Scientists and engineers from Schmid College of Science and Technology and the Fowler School of Engineering were on the move once again in January, presenting research at the annual meeting of the Society of Integrative and Comparative Biology (SICB) and the Society for the Advancement of Biology Education Research (SABER West).
At the same time, members of the research groups led by Lindsay Waldrop, Patricia Lopes and Cassandra Donatelli presented at SICB. Among the highlights were presentations by postdoctoral scholar Nicholas Hebdon and alumnus Daniel Mejia ’22, who are studying scent detection in domestic dogs in collaboration with Waldrop with funding from the Office of Naval Research.
Second, a new study from Chapman University food science students advances DNA barcoding methodology for identifying what plant species are contained within a given supplement. While herbal supplements are regulated in the United States by the Food and Drug Administration (FDA), prior approval is not needed before going to market and there have been many reports of adulteration and mislabeling of the contents of herbal supplements. This study was led by Calin Harris in collaboration with Diane Kim, Chevon Jordan, Miranda Miranda and Associate Professor of Food Science Rosalee Hellberg. Harris and co-authors tested 54 herbal supplements marketed for the prevention or treatment of COVID-19, with a focus on plants such as Ashwagandha, Cinnamon, Ginger, Guduchi, Turmeric and Vacha.

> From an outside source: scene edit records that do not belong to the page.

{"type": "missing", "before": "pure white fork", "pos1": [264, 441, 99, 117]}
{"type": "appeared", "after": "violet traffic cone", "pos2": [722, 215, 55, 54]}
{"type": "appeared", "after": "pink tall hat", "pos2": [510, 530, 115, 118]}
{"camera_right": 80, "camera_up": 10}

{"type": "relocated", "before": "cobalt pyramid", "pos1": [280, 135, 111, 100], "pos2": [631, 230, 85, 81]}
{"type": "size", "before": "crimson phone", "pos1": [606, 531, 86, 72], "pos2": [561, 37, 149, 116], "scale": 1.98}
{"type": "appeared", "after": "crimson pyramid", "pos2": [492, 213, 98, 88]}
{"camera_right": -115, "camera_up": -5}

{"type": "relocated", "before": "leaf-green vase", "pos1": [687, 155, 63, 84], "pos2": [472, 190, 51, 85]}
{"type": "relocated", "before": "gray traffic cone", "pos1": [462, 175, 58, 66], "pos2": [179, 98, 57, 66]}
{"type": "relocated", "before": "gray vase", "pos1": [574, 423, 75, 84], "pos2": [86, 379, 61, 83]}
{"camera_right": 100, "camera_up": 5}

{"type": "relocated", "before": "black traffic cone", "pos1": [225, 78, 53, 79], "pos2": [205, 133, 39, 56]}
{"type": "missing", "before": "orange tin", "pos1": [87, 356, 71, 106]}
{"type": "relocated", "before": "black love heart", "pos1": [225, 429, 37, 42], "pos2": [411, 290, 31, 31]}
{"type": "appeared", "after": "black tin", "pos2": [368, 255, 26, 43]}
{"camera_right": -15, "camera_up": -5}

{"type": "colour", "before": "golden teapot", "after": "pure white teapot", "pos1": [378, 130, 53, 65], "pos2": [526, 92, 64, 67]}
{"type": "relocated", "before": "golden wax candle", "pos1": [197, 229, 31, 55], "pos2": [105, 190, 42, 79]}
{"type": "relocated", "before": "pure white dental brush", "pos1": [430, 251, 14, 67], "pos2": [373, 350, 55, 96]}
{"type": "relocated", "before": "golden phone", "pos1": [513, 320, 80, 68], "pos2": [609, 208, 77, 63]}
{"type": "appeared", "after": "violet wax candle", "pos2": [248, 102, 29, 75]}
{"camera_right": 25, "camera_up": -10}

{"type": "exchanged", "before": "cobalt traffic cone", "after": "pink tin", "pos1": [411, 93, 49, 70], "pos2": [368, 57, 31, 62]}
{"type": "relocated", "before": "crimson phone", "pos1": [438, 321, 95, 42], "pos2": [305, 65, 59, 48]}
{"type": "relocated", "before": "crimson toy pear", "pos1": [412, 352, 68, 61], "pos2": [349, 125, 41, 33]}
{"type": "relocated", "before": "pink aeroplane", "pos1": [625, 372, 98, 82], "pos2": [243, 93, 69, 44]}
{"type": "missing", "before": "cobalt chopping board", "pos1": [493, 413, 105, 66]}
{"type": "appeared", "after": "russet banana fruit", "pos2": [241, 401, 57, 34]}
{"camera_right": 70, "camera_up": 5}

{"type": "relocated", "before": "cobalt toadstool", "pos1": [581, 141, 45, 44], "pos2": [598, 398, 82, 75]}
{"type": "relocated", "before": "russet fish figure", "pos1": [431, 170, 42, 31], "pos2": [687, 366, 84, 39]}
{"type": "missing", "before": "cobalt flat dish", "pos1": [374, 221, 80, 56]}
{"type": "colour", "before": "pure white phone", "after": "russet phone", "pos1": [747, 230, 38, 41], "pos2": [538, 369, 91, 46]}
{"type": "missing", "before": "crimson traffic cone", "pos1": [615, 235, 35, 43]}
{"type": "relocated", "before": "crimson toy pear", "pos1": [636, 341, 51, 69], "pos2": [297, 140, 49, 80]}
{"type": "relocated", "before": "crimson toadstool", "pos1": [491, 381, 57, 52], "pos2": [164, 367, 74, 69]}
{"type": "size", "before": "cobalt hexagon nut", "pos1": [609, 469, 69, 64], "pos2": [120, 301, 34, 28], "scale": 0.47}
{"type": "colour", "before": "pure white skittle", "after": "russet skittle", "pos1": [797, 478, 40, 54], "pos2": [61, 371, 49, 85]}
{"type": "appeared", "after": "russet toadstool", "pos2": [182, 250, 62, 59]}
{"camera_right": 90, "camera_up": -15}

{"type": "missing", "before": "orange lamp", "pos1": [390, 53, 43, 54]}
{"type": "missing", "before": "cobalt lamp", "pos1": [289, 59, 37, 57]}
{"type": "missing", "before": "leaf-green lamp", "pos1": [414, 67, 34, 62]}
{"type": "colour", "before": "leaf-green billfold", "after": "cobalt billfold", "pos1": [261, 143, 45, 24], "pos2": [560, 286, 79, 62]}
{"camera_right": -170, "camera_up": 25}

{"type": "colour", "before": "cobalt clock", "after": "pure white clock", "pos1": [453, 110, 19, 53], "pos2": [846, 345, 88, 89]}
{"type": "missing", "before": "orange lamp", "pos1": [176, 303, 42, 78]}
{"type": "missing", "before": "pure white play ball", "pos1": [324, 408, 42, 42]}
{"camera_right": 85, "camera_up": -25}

For every single species they tested, the study found at least one product with undeclared plant species.
Finally, research from Grand Challenges Initiative postdoctoral fellow Indrajit Sen provides new ways of thinking about quantum gravity. Published this month in the journal Scientific Reports, Sen explores how pilot-wave theory, an offbeat formulation of quantum mechanics, can be used to extract well-defined probabilities from non-normalizable states, thus addressing a long-standing problem in quantum gravity. Sen’s work has several spin-off implications besides quantum gravity. It implies, for example, that energy is not a fundamentally discrete physical quantity, challenging our current understanding of quantum theory. Accordingly, it is possible that tiny perturbations in the early universe gave rise to this discreteness, which can be observed today such as in atomic energy levels. And although highly futuristic, hypothetical computing algorithms utilizing the full structure of pilot-wave theory could leapfrog the fastest quantum computers in future.